Ron Fisk is that candidate, though he doesn't know it. He is recruited by a high-powered group of supporters to run for the Supreme Court. He knows there are a lot of people behind his candidacy, but he has no idea that it is primarily being funded by Carl Trudeau, in hopes of essentially buying a seat and securing a verdict. Fisk will be running against Justice Sheila McCarthy, a centrist justice who is coming up for reelection. The Fisk campaign gets everything ready, including its huge fund-raising machine, but doesn't announce until shortly before the deadline, leaving McCarthy surprised and mostly without cash or a plan for a campaign. The Fisk campaign quickly pounces on her record and saturates the market with negative advertisements characterizing her as a liberal justice. Barrie Rinehart, the mastermind behind the Fisk campaign, also arranges for a gay couple from Illinois to move down to Mississippi and try to get married, injecting gay marriage as an issue into the campaign as well.

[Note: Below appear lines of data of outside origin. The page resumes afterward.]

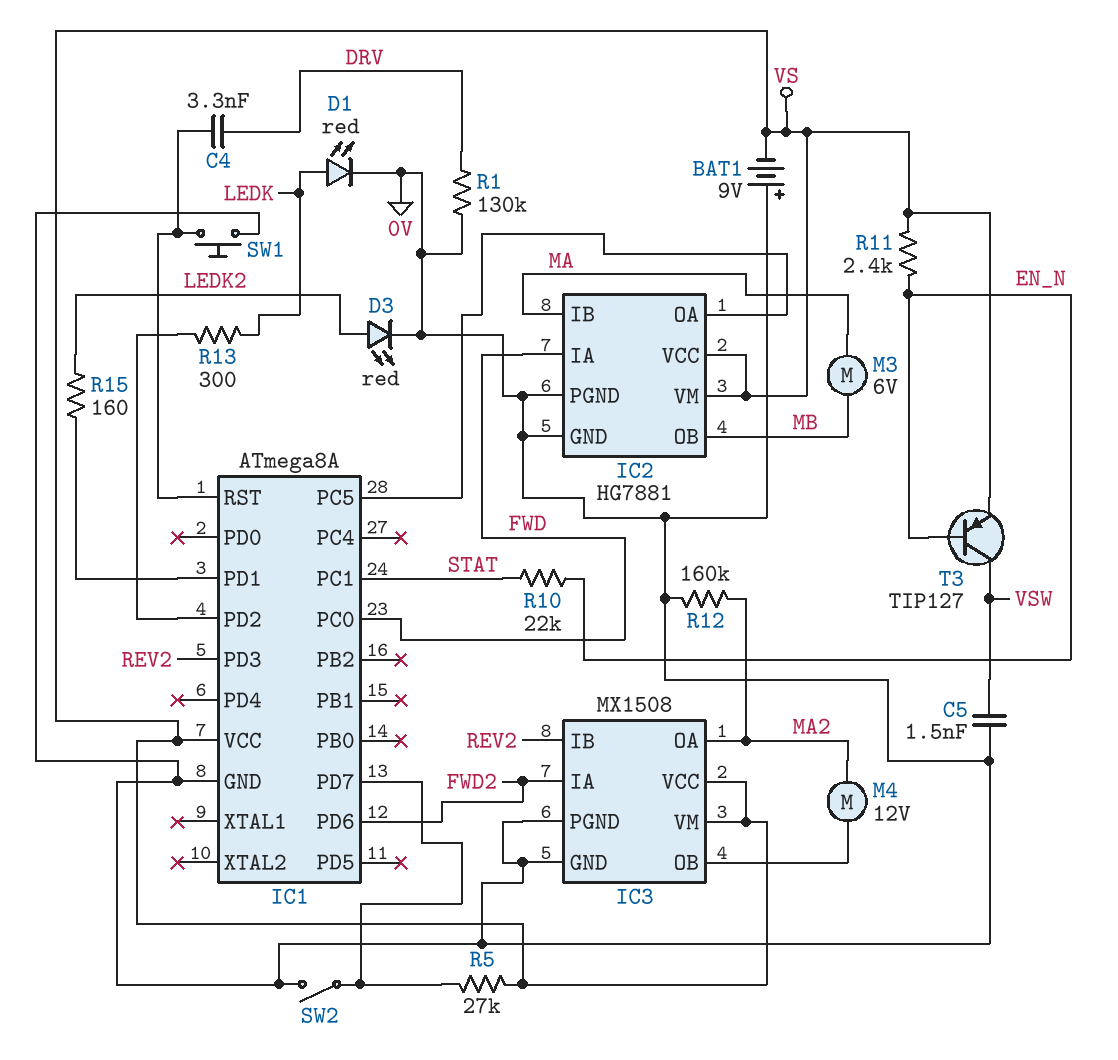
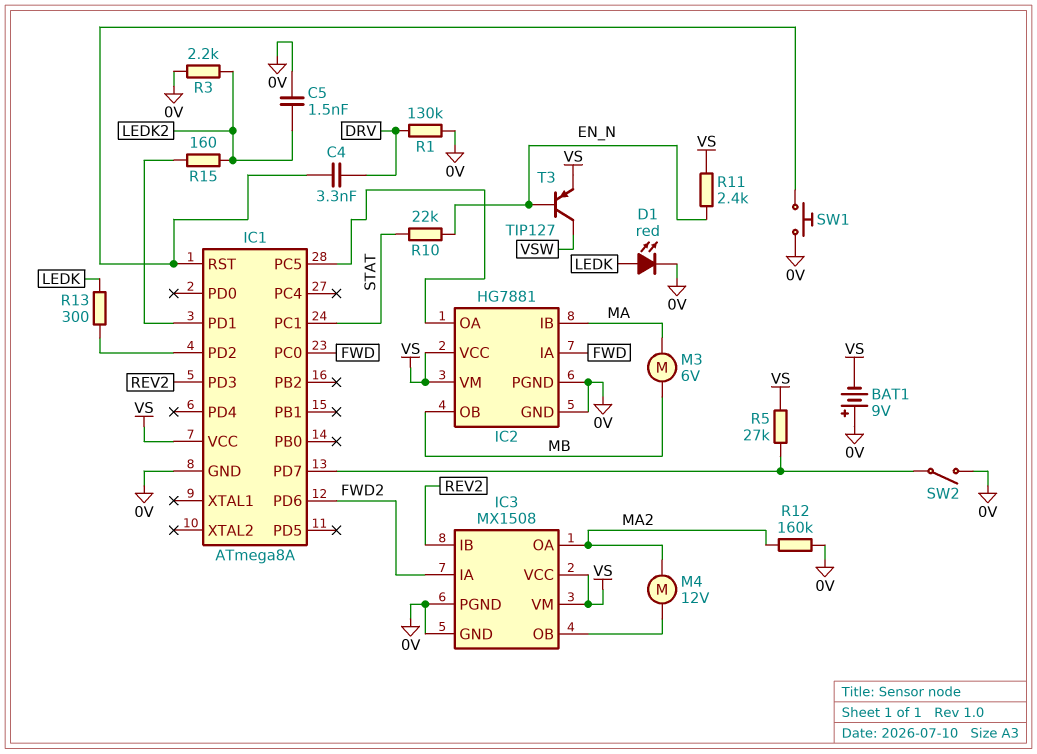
C5: 1.5nF (0V, VSW) -> 1.5nF (0V, LEDK2)
D3: LED red (A LEDK2, K 0V) -> none
R3: none -> 2.2k (0V, LEDK2)

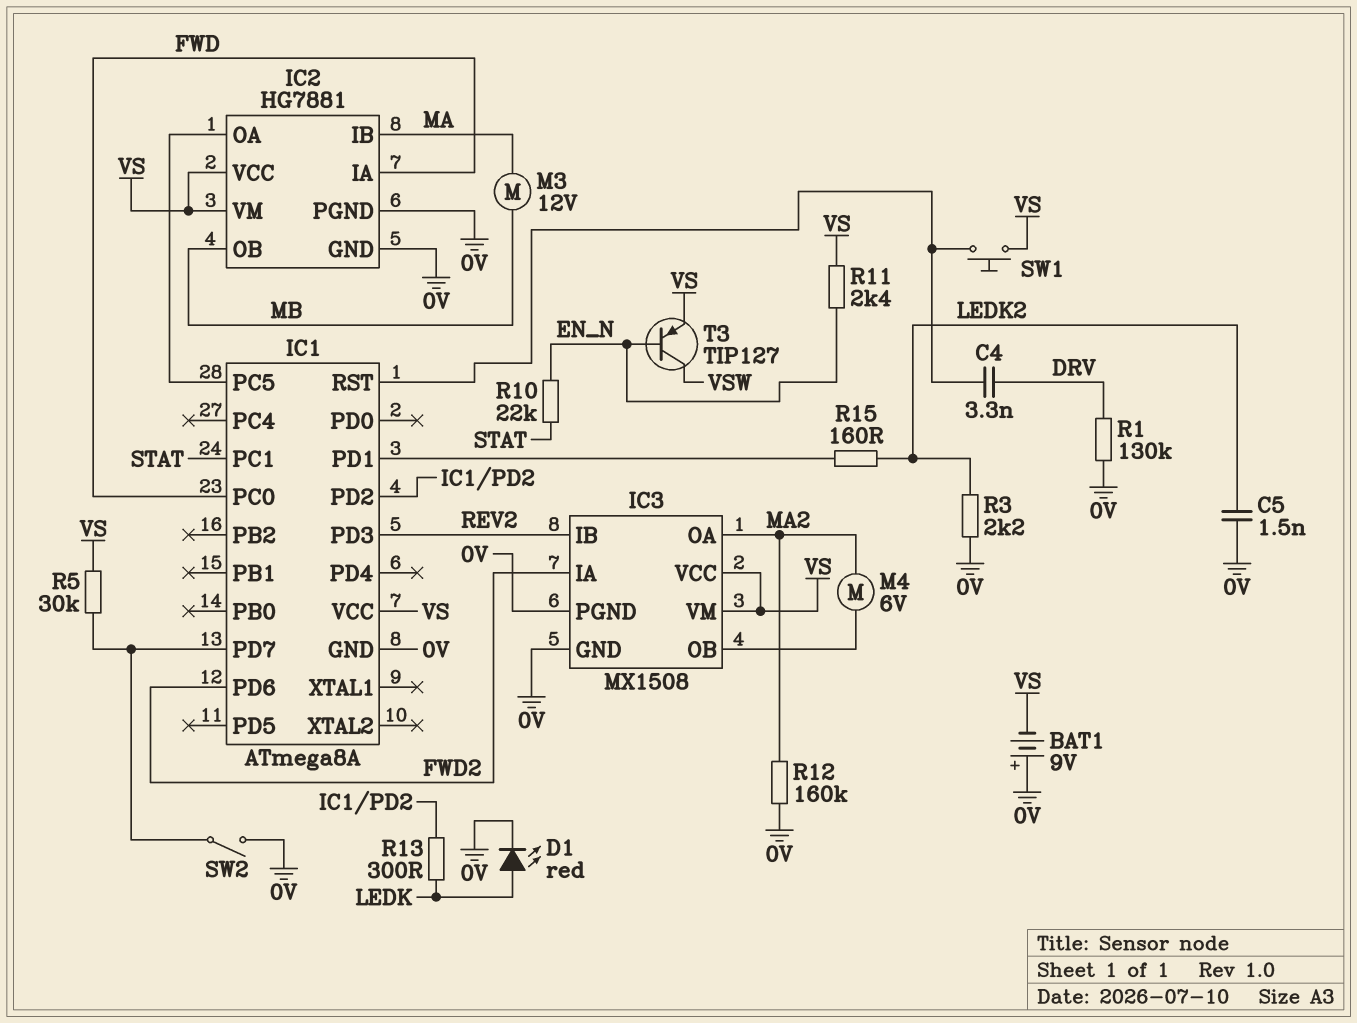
M3: motor 6V (MA, MB) -> motor 12V (MA, MB)
M4: motor 12V (IC3/OB, MA2) -> motor 6V (IC3/OB, MA2)
R5: 27k (IC1/PD7, VS) -> 30k (IC1/PD7, VS)
SW1: button (0V, IC1/RST) -> button (IC1/RST, VS)

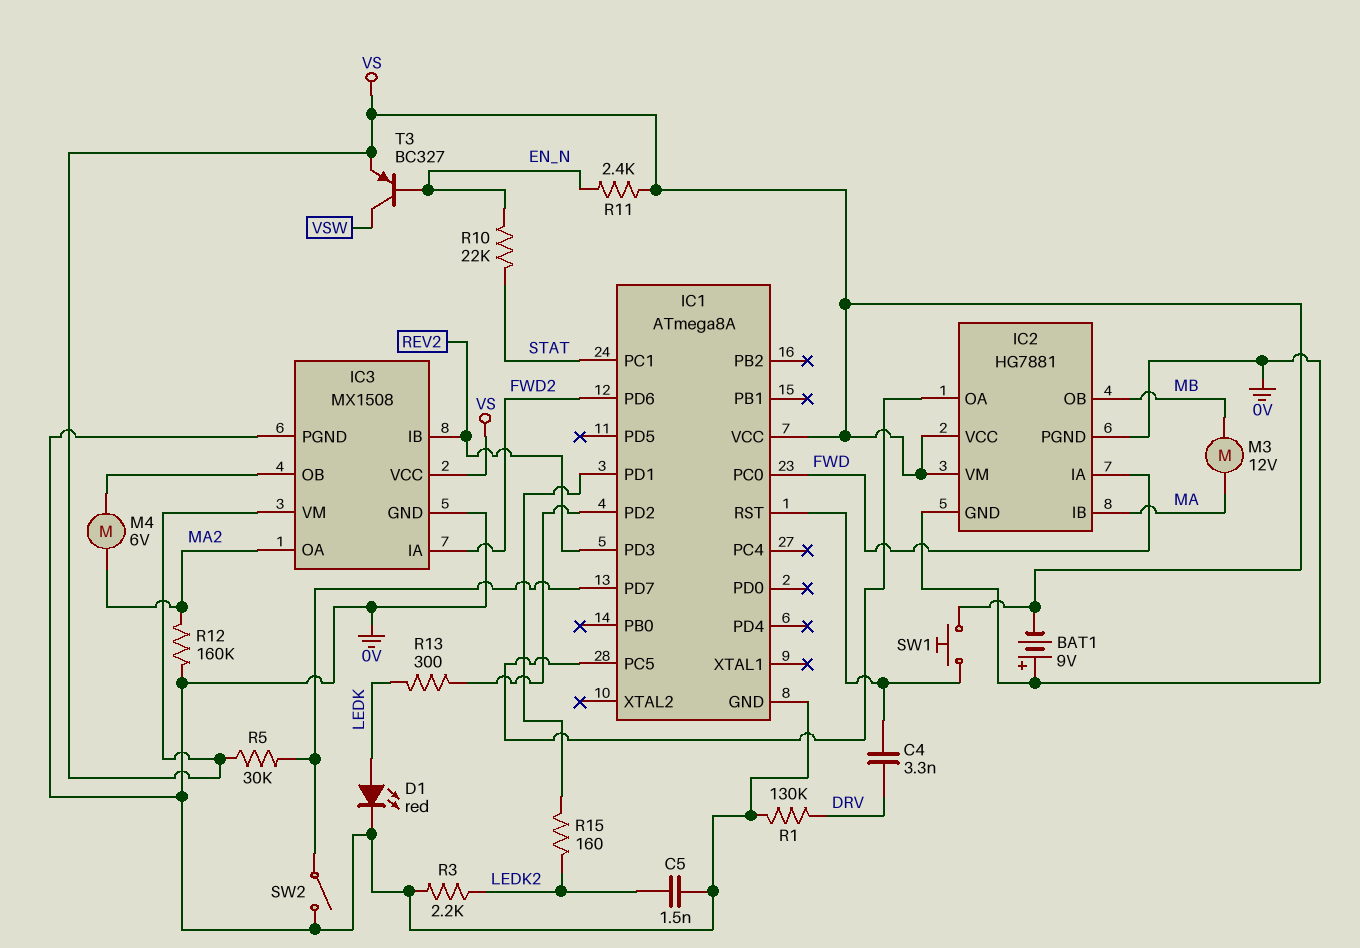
T3: PNP TIP127 (B EN_N, C VSW, E VS) -> PNP BC327 (B EN_N, C VSW, E VS)

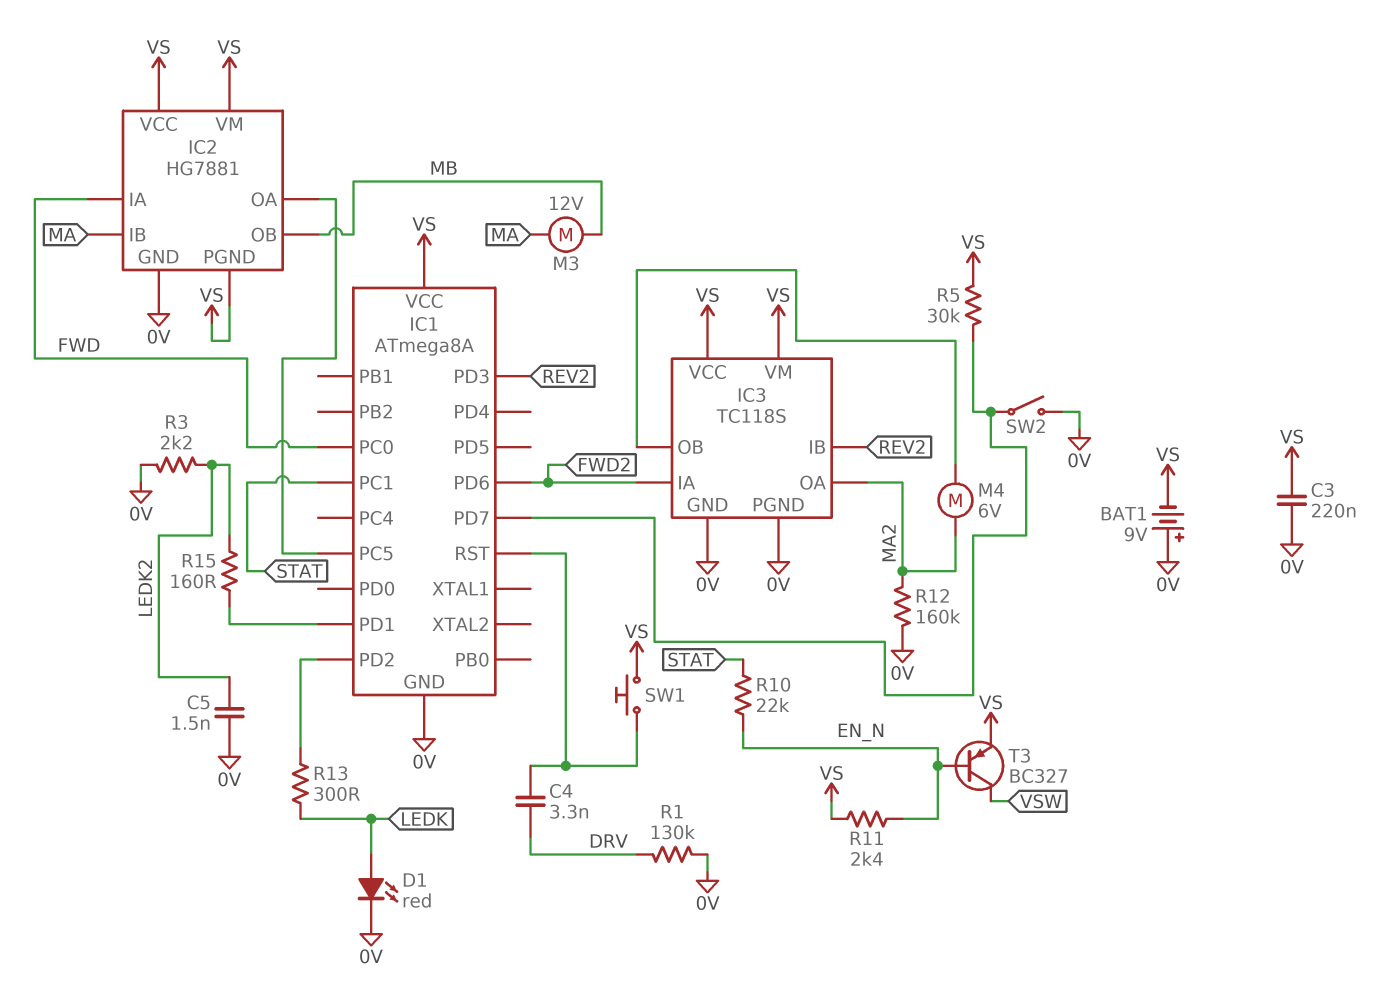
C3: none -> 220nF (0V, VS)
IC2 pin PGND: 0V -> VS
IC3: MX1508 -> TC118S

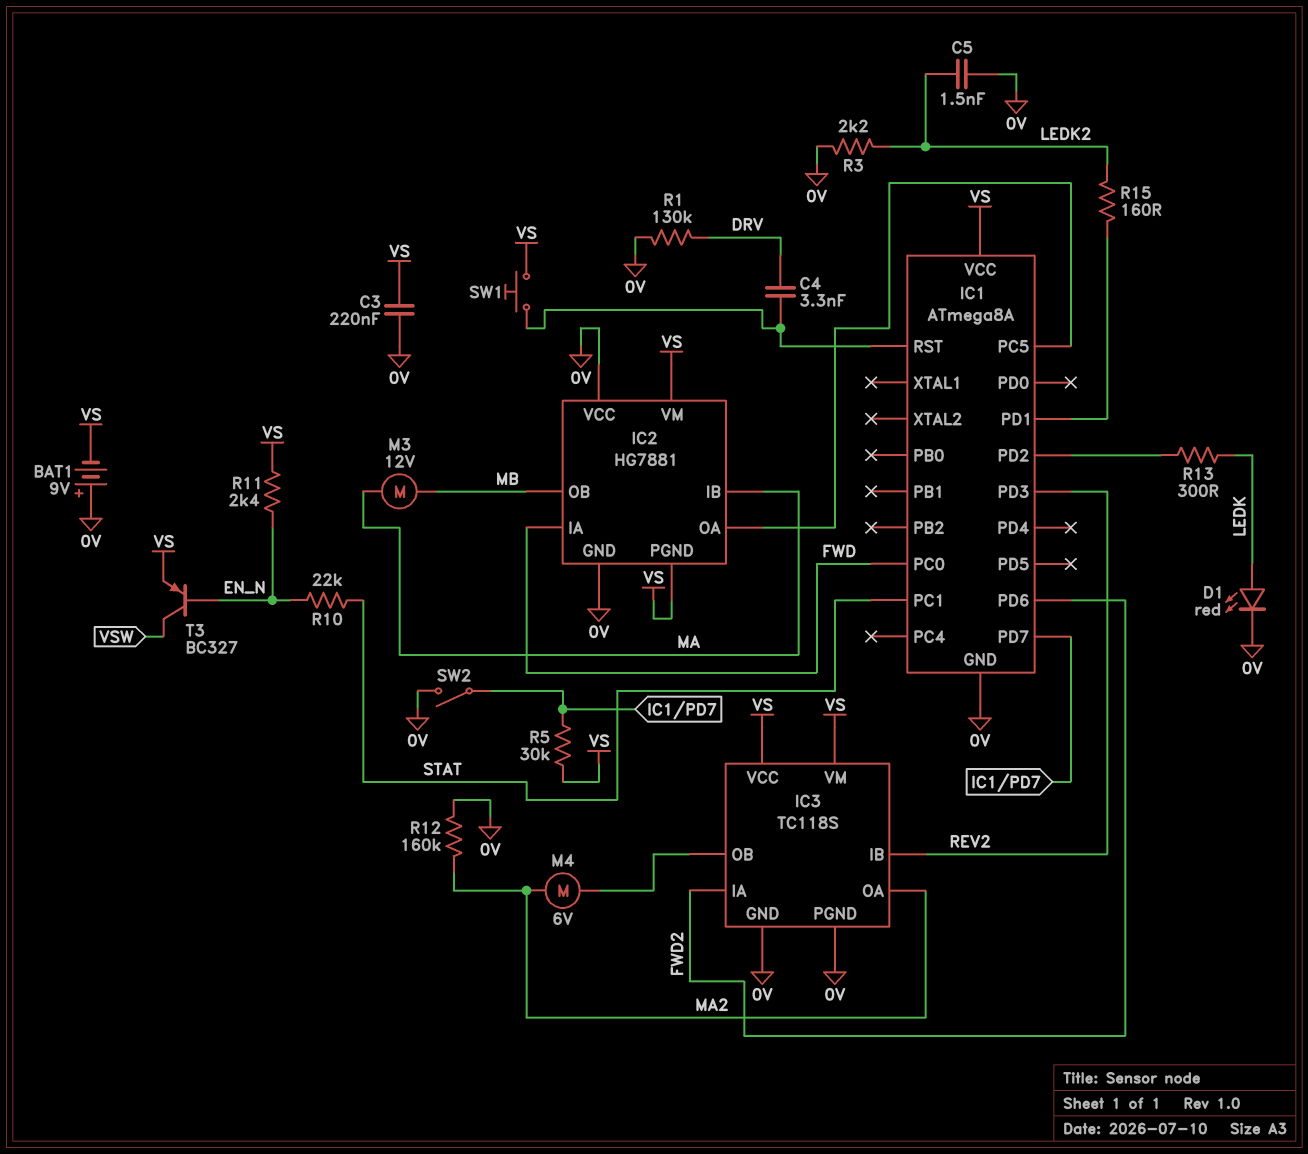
IC2 pin VCC: VS -> 0V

Sheila McCarthy, after a slow start, raises some support, primarily from trial lawyers, and gets her own campaign moving. But she is no match for Fisk and all of the money that pours into his campaign, and she is narrowly defeated. Fisk assumes a seat on the Supreme Court, and it is immediately obvious that he is living up to his pro-business billing. But as the time to decide the Krane Chemical appeal approaches, Fisk's son is injured by a line drive in a little-league baseball game, and the bat that was used was illegal. As his son clings to life, Ron comes to realize that the manufacturer of the bat should hold some liability for making the faulty and dangerous equipment, and this begins a shift in his judicial philosophy toward more compassion for the victims. But when the time for the Krane decision arrives, he reluctantly sides with the chemical company none the less, ending hope in Bowmore for cleanup and compensation for all of the toxic dumping and the resulting sickness.

I think Grisham has achieved a great blend of readability and enjoyment, together with thoughtful fiction. He certainly makes me think twice about the process of electing judges. This book is another good read, with believable characters and always-interesting legal plot twists.